British Army general
Major-General Frederick Hammersley, CB (21 October 1858 – 28 March 1924) was a senior British Army officer.[1]
Military career
Hammersley was the son of Major-General Frederick Hammersley (1824–1902) and Sarah Mary Ann Keating (1826–1922). He joined the British Army and was commissioned a lieutenant in the 20th Regiment of Foot on 11 September 1876.[2][3]
He first saw service in the Nile Expedition of 1884–85 in the Sudan, was promoted to captain on 2 February 1885,[4] received the brevet rank of major on 15 June 1885,[5] and was confirmed in this rank on 9 September 1897.[6] He fought at the Siege of Khartoum in 1898, and was present during the occupation of Crete later the same year, before being deployed to South Africa in 1899 to fight in the Second Boer War. He held a staff appointment as deputy assistant adjutant general (DAAG) in Natal, and on 20 October 1899 was severely wounded at the Battle of Talana Hill. He was promoted to lieutenant colonel on 3 February 1900,[7] and at the same time appointed in command of the 4th Battalion of his regiment, now known as the Lancashire Fusiliers, stationed at Chatham, which he commanded in South Africa.[8]

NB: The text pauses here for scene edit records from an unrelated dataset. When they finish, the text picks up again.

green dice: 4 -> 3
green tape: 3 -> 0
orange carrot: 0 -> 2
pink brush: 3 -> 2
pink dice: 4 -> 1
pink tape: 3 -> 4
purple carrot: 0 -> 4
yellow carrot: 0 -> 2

Serving at the time as an assistant adjutant general (AAG), Hammersley was promoted to temporary brigadier general in December 1905.[9] Reverting to his substantive rank of colonel, he was placed on half-pay in October 1907,[10] before being promoted once again to temporary brigadier general and appointed to command the 3rd Infantry Brigade in January 1908, taking over from Major General William Pitcairn Campbell.[11] He was made a Companion of the Order of the Bath (CB) in June that year,[12] and continued to command his brigade, then serving in Aldershot Command, but was relieved of his position due to repeatedly showing signs of shell shock.[13]
Instead, having been promoted to major general in May 1910,
[14] he became general officer commanding (GOC) of the Northumbrian Division of the Territorial Force (TF) in September 1911,[15] after its previous commander, Major General Francis Plowden, had died.[16]

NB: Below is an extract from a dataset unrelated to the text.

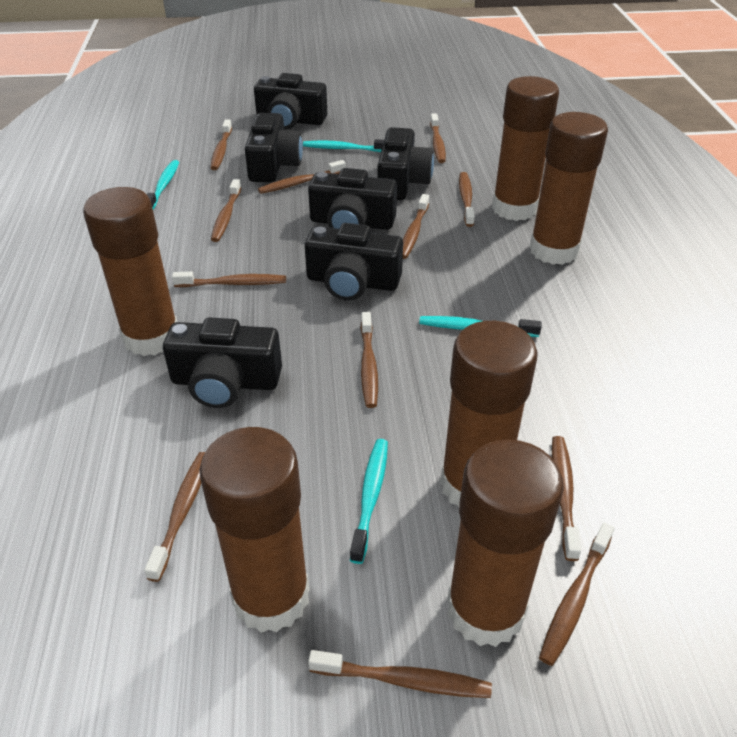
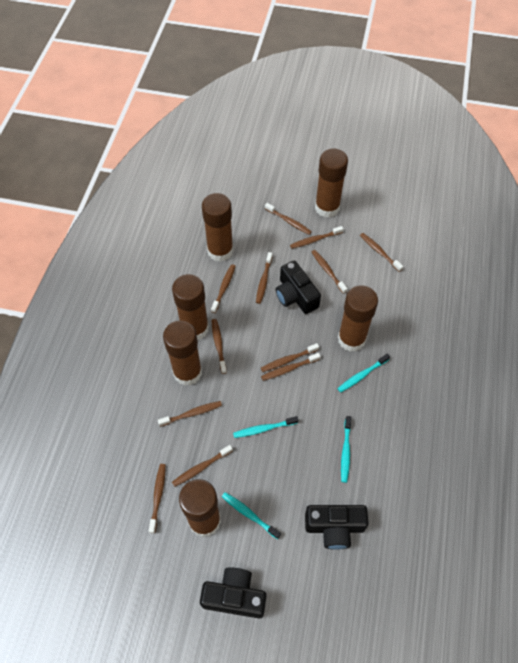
black camera: 6 -> 3

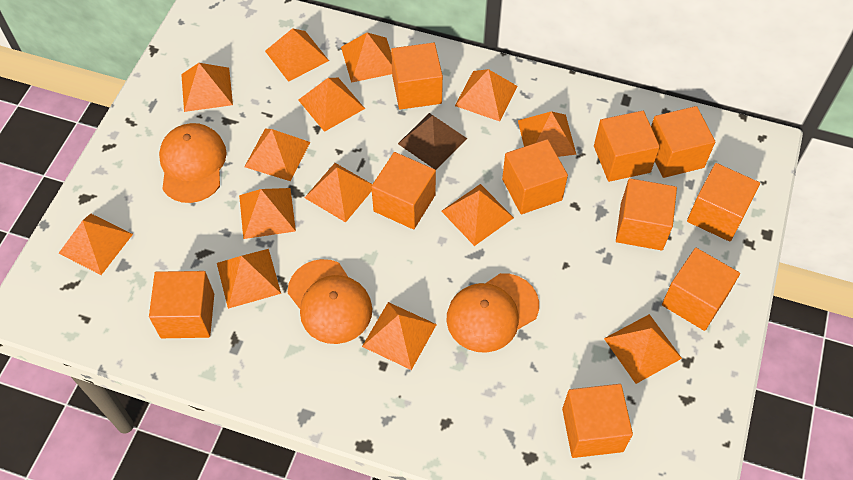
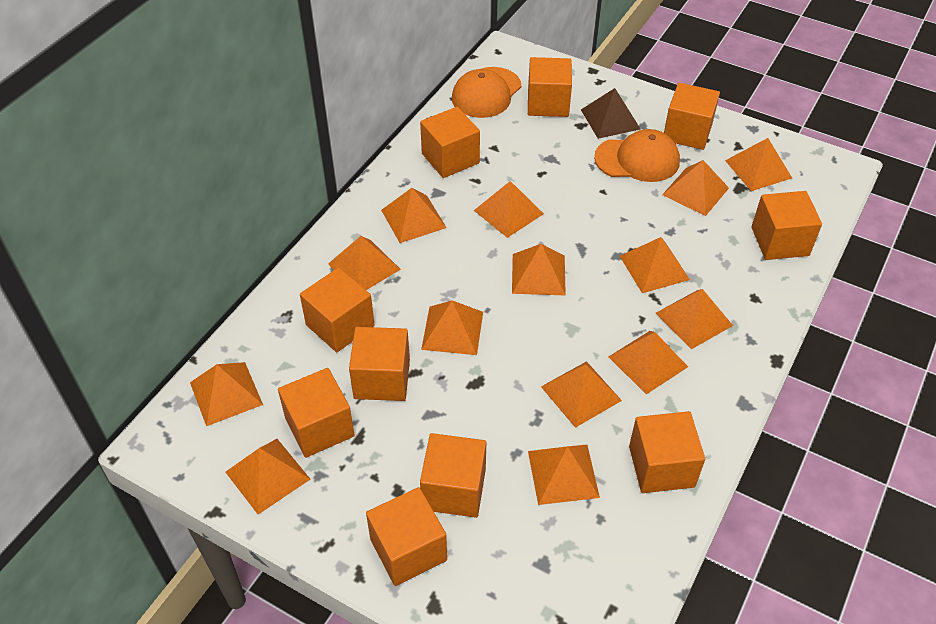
orange cap: 3 -> 2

Despite his shell shock, upon the outbreak of the First World War in the summer of 1914, he was put in command of West Lancashire Division, another TF formation, in August 1914[15][17] and shortly thereafter of the newly formed 11th (Northern) Division,[18] part of Kitchener's volunteer army. In this capacity, Hammersley commanded the landing at Suvla Bay by his division during the Gallipoli campaign of 1915–1916. However, his ability to oversee such an operation was subsequently called into question, and the Dardanelles Commission openly criticised his command. The orders given by Hammersley were deemed to be confused and the work of his staff defective.[19] On 23 August 1915, he was removed from the front-line in a state of collapse and was replaced as GOC of his division by Major General Edward Fanshawe, who had been sent from the Western Front.[20] He was invalided back to England, suffering from battle fatigue. Field Marshal Lord Kitchener had warned that he should be watched to ensure that "the strain of trench warfare is not too much for him".[21] He was then made deputy inspector general of the lines of communication.[22]
Hammersley married Edith Grant, and together they had two daughters.